Não há traje especial para a dança. Em geral, usa-se apenas algo que permita movimentos largos. As cores vibrantes também são bem-vindas.

Passado, presente e futuro

Nascido na boca e nos pés do povo, o frevo também está conquistando os palcos.

Batismo

Publicada pela primeira vez no Jornal Pequeno, de Recife, em 1908, a palavra frevo pegou logo (a ilustração abaixo é de 1909). Trocando o r de lugar, o povo dizia que as ruas “freviam” durante o Carnaval. Só mais tarde o termo passou a designar a música.

Bandas marciais

Frevo é a música. A dança se chama passo. O ritmo surgiu no final do século passado, quando bandas marciais que tocavam marchas nas festas de rua do Recife começaram a assimilar nuances de choro, de polca, de maxixe. A personalidade do estilo, no entanto, se firmou junto com a dança.

Forcinha da capoeira

Na metade do século XIX era comum ver capoeiras à frente das bandas, exibindo-se para intimidar grupos inimigos. Os músicos acabaram reformulando o ritmo, para acompanhar a coreografia. O resultado desse casamento foi o frevo.

Arma disfarçada

No Recife, os capoeiras haviam adquirido o hábito de carregar, como arma, um pedaço de pau. Com a repressão, trocaram-no por um guarda-chuva. Ele era carregado fechado e quase nunca estava em bom estado.

Frevo no pé

Em 1950, Nascimento do Passo, 60 anos, venceu o primeiro grande concurso de passo em Recife. Virou um mito e abriu a primeira escola da dança, em 1973. Hoje, o músico e bailarino Antônio Nóbrega já leva para o exterior espetáculos impregnados de frevo.

Recordista

As escolas de samba devem estranhar, mas o maior clube carnavalesco do mundo, de acordo com a edição nacional do Guiness Book 1996, é um clube de frevo. Criado em 1977, o Galo da Madrugada leva mais de 1 milhão de foliões às ruas do Recife no sábado de carnaval.

Pai do trio

Em 1950, a banda do Clube Vassourinhas enlouqueceu a multidão no Carnaval de Salvador com seu frevo. No mesmo ano, os baianos Dodô e Osmar inventaram o trio elétrico, que amplificava o som do frevo e tirava os músicos da rua, protegendo-os em cima de um caminhão.

Vários em um

O frevo de rua é instrumental e sustentado pelos metais. Mas a partir de 1915 surgiram os blocos de frevo, mais bem-comportados. As orquestras tinham violões, banjos, cavaquinhos. E havia letra. Logo surgiria o frevo-canção, mais para cantar.

Os metais animam a dança

As orquestras de frevo atuais costumam ter dezoito músicos. Conheça sua composição.

Tuba (1)

Cuida do ritmo e da harmonia do compasso.

Trombones (4)

Dão a resposta grave aos trompetes.

Taróis (2)

Trabalham com o surdo na manutenção do ritmo.

Surdo (1)

Ajuda a manter o ritmo.

Saxofones (5)

São a base da música e dão a linha melódica.

Requinta (1)

Este pequeno clarinete conduz as variações da melodia.

Trompetes (4)

Responsáveis pelos agudos no diálogo dos metais.
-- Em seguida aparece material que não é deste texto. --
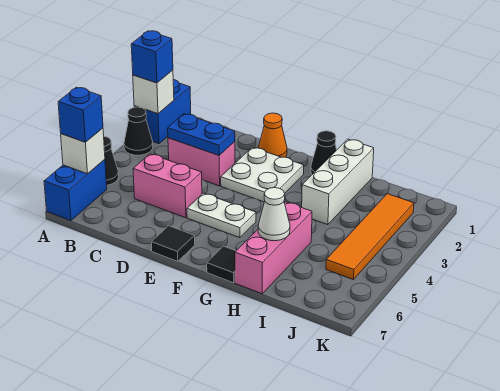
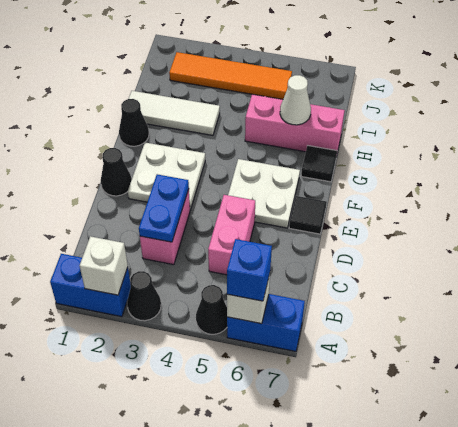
blue brick A2 level 3 -> none
orange cone E1 level 1 -> black cone E1 level 1
white plate E5:F5 level 1 -> white plate E5:F6 level 1
white brick H1:H3 level 1 -> white tile H1:H3 level 1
Nomes engraçados e muita acrobacia

Tramela lateral

A passista se abaixa (no detalhe). Ao se levantar, abre primeiro a perna direita e depois a esquerda, sempre apoiando-se no calcanhar.

Saci-pererê

Com um pé apoiado na dobra da outra perna, pula-se, flexionando (no detalhe), para a frente, para trás e para os lados. A troca do pé exige um salto maior.

Passa-passa

A sombrinha deve ser passada de uma mão para a outra, primeiro por baixo de uma perna e depois sob a outra (no detalhe).

Coice de burro

Tem origem na capoeira. No topo de um bom salto (no detalhe), as pernas devem ser flexionadas juntas.

Passo de bêbado

Cambaleando, joga-se o corpo para a frente, apoiado sobre os calcanhares e depois retorna-se, na ponta dos pés (no detalhe).

Filho de peixe, só podia ser um peixão

Ninguém no Recife conhece Lourenço da Fonseca Barbosa. Mas pergunte pelo Capiba, seu apelido, e não haverá quem não saiba de quem se trata. Aos 92 anos, Capiba é o maior compositor de frevos vivo do Brasil. Fez mais de 500 músicas. Só frevos, foram 262 desde o primeiro grande sucesso É de amargar, de 1934, até hoje.

Mas isso aconteceu muito depois de sua iniciação. Filho (um dos treze) de um professor de música, respirou notas musicais desde que nasceu, em Campina Grande, Paraíba. Lá mesmo chegou a trabalhar como pianista num cinema mudo e montou a Jazz Band Campinense. Só em 1930 foi para o Recife, trabalhar no Banco do Brasil, mas a burocracia não o fez esquecer a música. Sorte do frevo.

Miniglossário carnavalesco

Onda: a massa de passistas em evolução.

Farofado: a confusão formada pelos passistas.

Peso: a potência, capacidade de atração de um bloco.

Mergulho: cair no frevo, entrar na dança.

Frevança: concurso de frevo ou ato de “frever”.

Abafo: fortalecimento da música de uma orquestra, tentando abafar o som de outra.